Animals were divided into four groups. Rats in the control group were given IV saline injections at the acute and chronic phases. The other three groups of animals received IV injections of apoA-1 (the main apolipoprotein in HDL) either alone or in combination with saline at different time periods: a single treatment during either the acute or chronic phases of inflammation, or, as in group 4, injections of only apoA-1 during both the acute and chronic phases. Regardless of when the apoA-1 was administered, the injection produced a markedly reduced inflammatory response. The team also looked at T-cell and monocyte activation in all groups of animals. They found that, irrespective of the timing of the apoA-1 injection, the T-cell and monocyte counts were reduced nearly to baseline levels by the end of the experimental period (21 days from injection of PG-PS).
From these preliminary results, the team concluded that apoA-1 inhibits PG-PS–induced T-cell activation and cytokine production, and that it is effective in inhibiting joint inflammation in the Lewis rat. This study is part of an ongoing project, Dr.
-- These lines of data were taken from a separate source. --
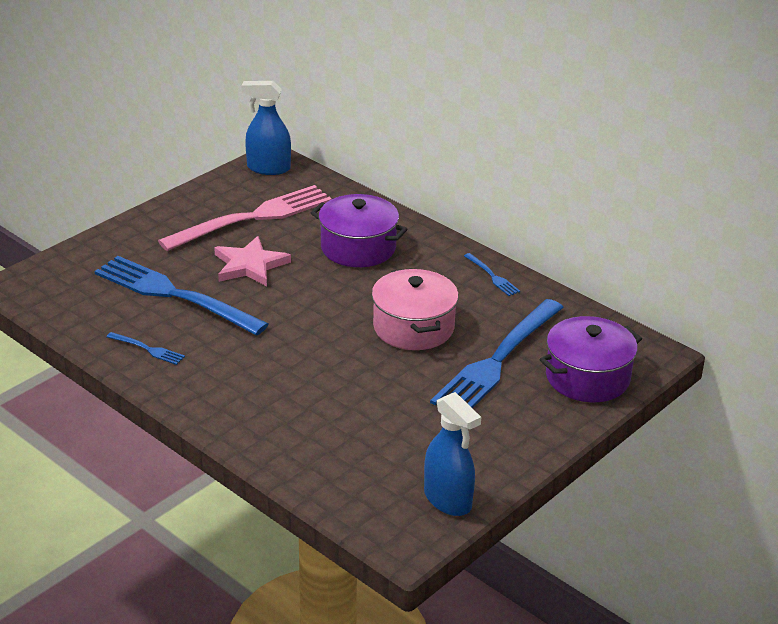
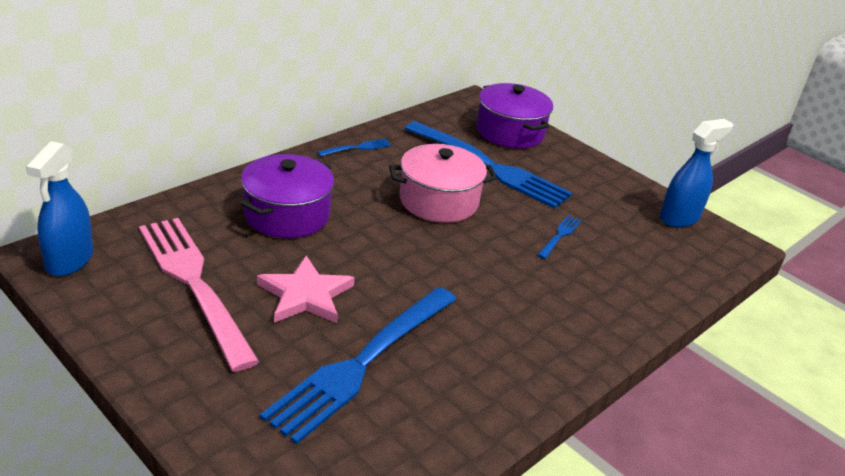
camera: 90 degrees left, 0 degrees up
(147, 349) = (479, 392): blue fork -> blue fork (559, 236)

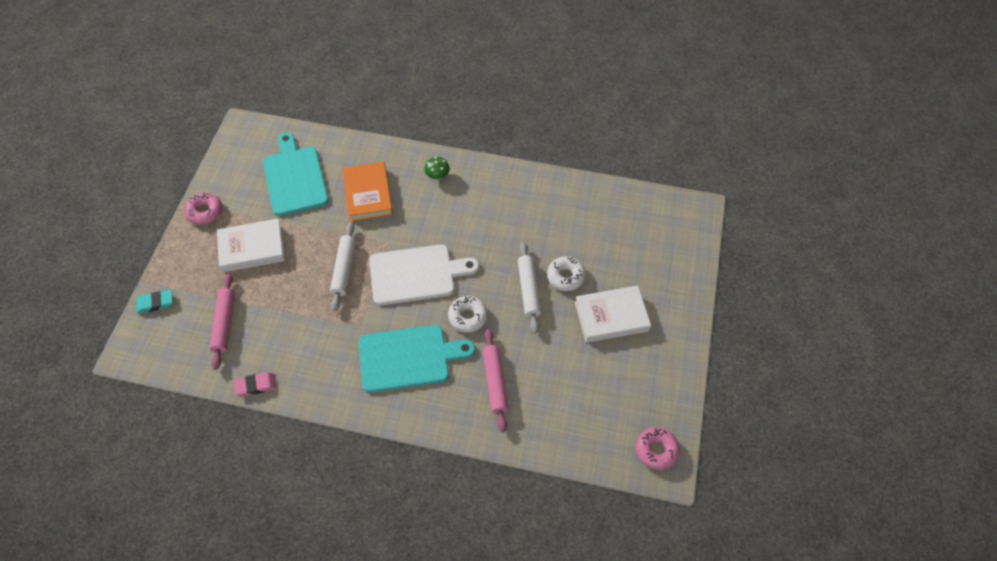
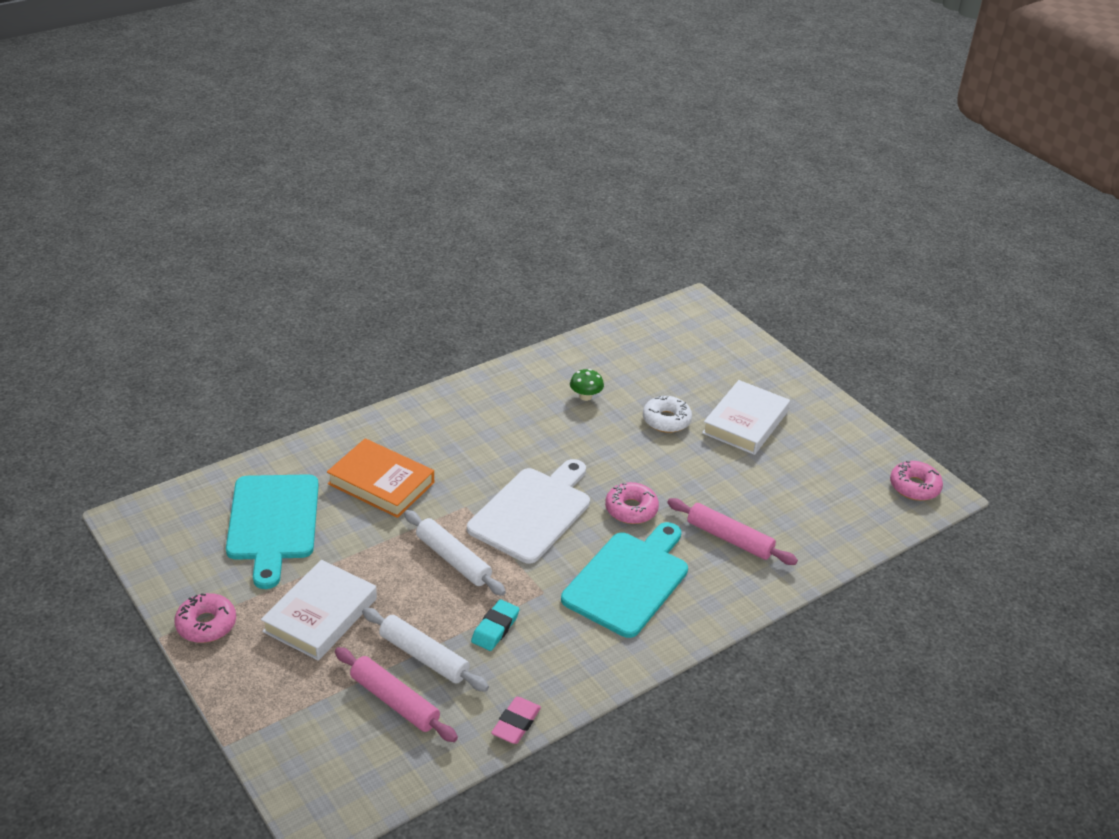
camera: 50 degrees left, 20 degrees down
(155, 303) = (279, 749): turquoise eraser -> turquoise eraser (495, 628)
(295, 178) = (272, 522): turquoise cutting board -> turquoise cutting board turned 120 degrees counterclockwise
(437, 176) = (430, 422): green mushroom -> green mushroom (585, 396)
(468, 317) = (631, 509): white donut -> pink donut
(528, 290) = (651, 451): white rolling pin -> white rolling pin (424, 656)

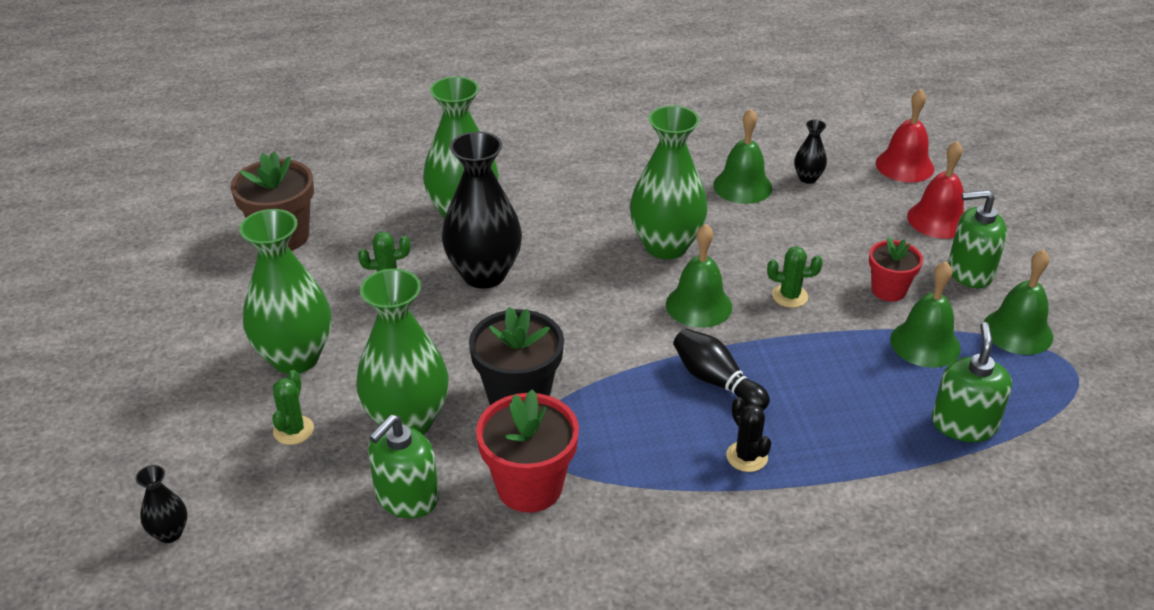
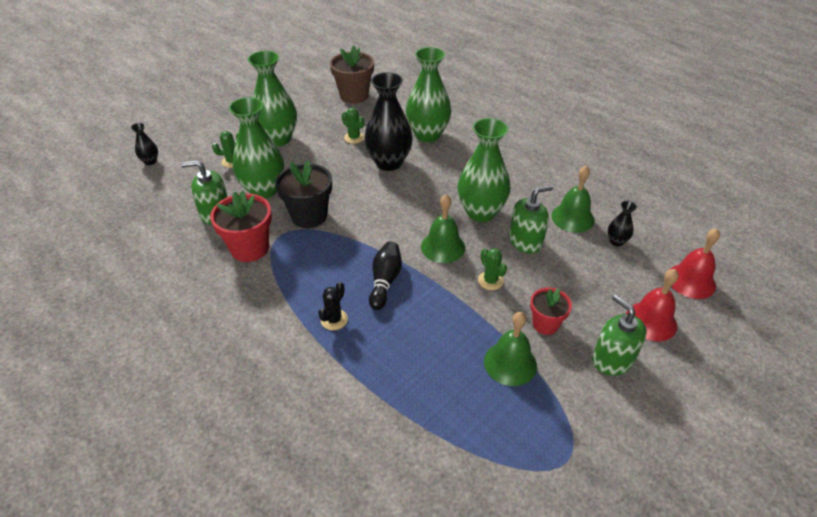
camera: 55 degrees right, 5 degrees up
(964, 424) = (448, 413): green soap dispenser -> green soap dispenser (525, 241)
(1017, 331) = (574, 410): green bell -> none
Rye noted, and her team has retained plasma and tissue samples from the animals to further test the levels of a list of chemokines to see whether the results hold. “We’re going to be looking much more closely at these markers and see if we can identify some of the pathways that are involved in mediating these effects,” she said.
Linking Cholesterol Transport and Inflammation
Uwe J. F. Tietge, MD, PhD, professor of pediatrics at the Center for Liver, Digestive, and Metabolic Diseases at the University Medical Center Groningen, The Netherlands, also spoke at the session. In his talk entitled, “Liver X Receptor Signaling at the Crossroads between Immunity and Cholesterol Homeostasis,” Dr. Tietge first summarized the large body of work on reverse cholesterol transport (RCT), a process mediated by LXR transcription. Liver X receptors (LXRs) function as nuclear cholesterol sensors that are activated in response to elevated intracellular cholesterol levels in multiple cell types.2 When LXRs are activated, they induce expression of an array of genes involved in cholesterol absorption, efflux, transport, and excretion. “Globally,” noted Dr. Tietge, “LXR activation coordinates the response to eliminate cholesterol from the body.” LXRα, the alpha isoform, is mainly expressed in the liver, intestine, kidney, adrenals, adipose tissue, and macrophages. The beta isoform of LXR (LXRβ) is more ubiquitously expressed.
LXR activation also increases the expression of antiinflammatory genes. The ability of LXRs to integrate metabolic and inflammatory signaling makes them potentially attractive targets for designing interventions in metabolic disease.